This chapter considers a collection of State Papers known as SP12/61. The calendar entry for this manuscript tells us that SP12/61 is a ‘volume relating to the Musters and military force of the county of Warwick’ in 1569, the year of the rebellion in the north of England led by the earls of Northumberland and Westmorland. Rather than offering a survey of how interpretations of Warwickshire in the sixteenth century have changed over time, this chapter investigates changes in the approaches, methods and preoccupations of the historians of the county by considering how this one source reflects those changes.

Although unified by their collective description as documents connected to the musters, SP12/61 contains a variety of different types of document bound together in one book, the majority of which are copies of the originals.
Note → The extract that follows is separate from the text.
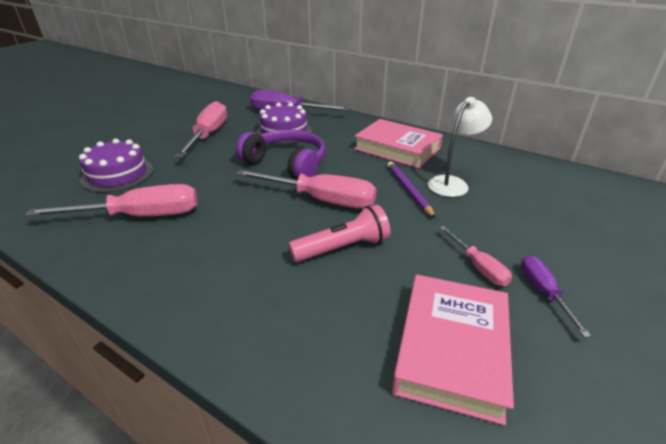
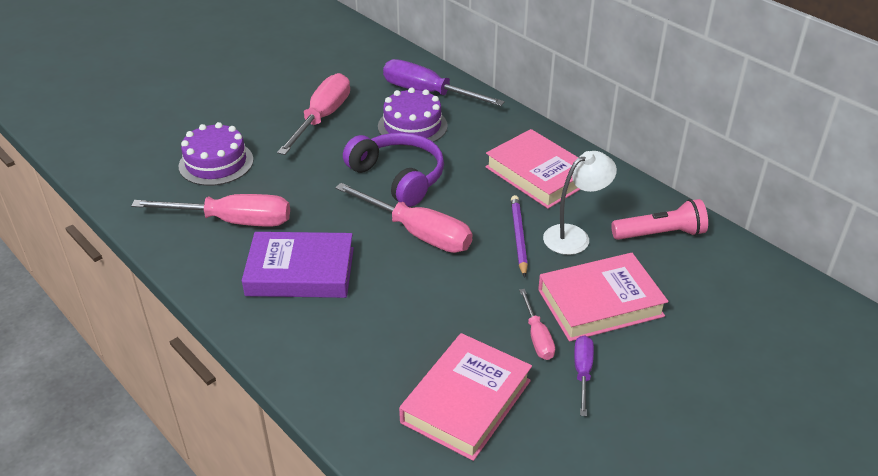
camera: 15 degrees right, 5 degrees up
(220, 249) = (300, 271): none -> purple book
(343, 248) = (416, 293): pink flashlight -> pink flashlight (660, 234)
(510, 228) = (600, 303): none -> pink book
It is an anomaly of its kind in the manuscripts that we have for 1569, which suggests that it performed a specific function. Given the predominance of documents relating to the hundred of Kineton, SP12/61 may well have been a lieutenancy book used by Sir Thomas Lucy (d. 1600), muster commissioner for the hundred and deputy lieutenant to the lord lieutenant, Ambrose Dudley, earl of Warwick (d. 1590). It augments recent research on the lord lieutenancies, giving us a detailed account of how one county prepared for conflict well before the threat from the Spanish in the 1580s. It includes two muster lists with names, one partial and one complete, as well as copies of correspondence between the Privy Council, the Warwickshire magistrates and the Dudley earls of Warwick and Leicester, including that dealing with the rejection of the first muster certificate that led to a political crisis in the county. The first muster list spans the first twelve folios and is a partial list that dates from April 1569. It gives numbers of available men in each parish, as well as names of the gentry in the hundreds of Knightlow, Barlichway and Kineton (those hundreds approximately in the east, west and south of the county), but does not include any information for the northern hundred of Hemlingford. It is followed by a complete muster book which forms the heart of the manuscript, covering nearly forty folios with the names of those men fit for the militia, with their parish of residence and weapon specialism.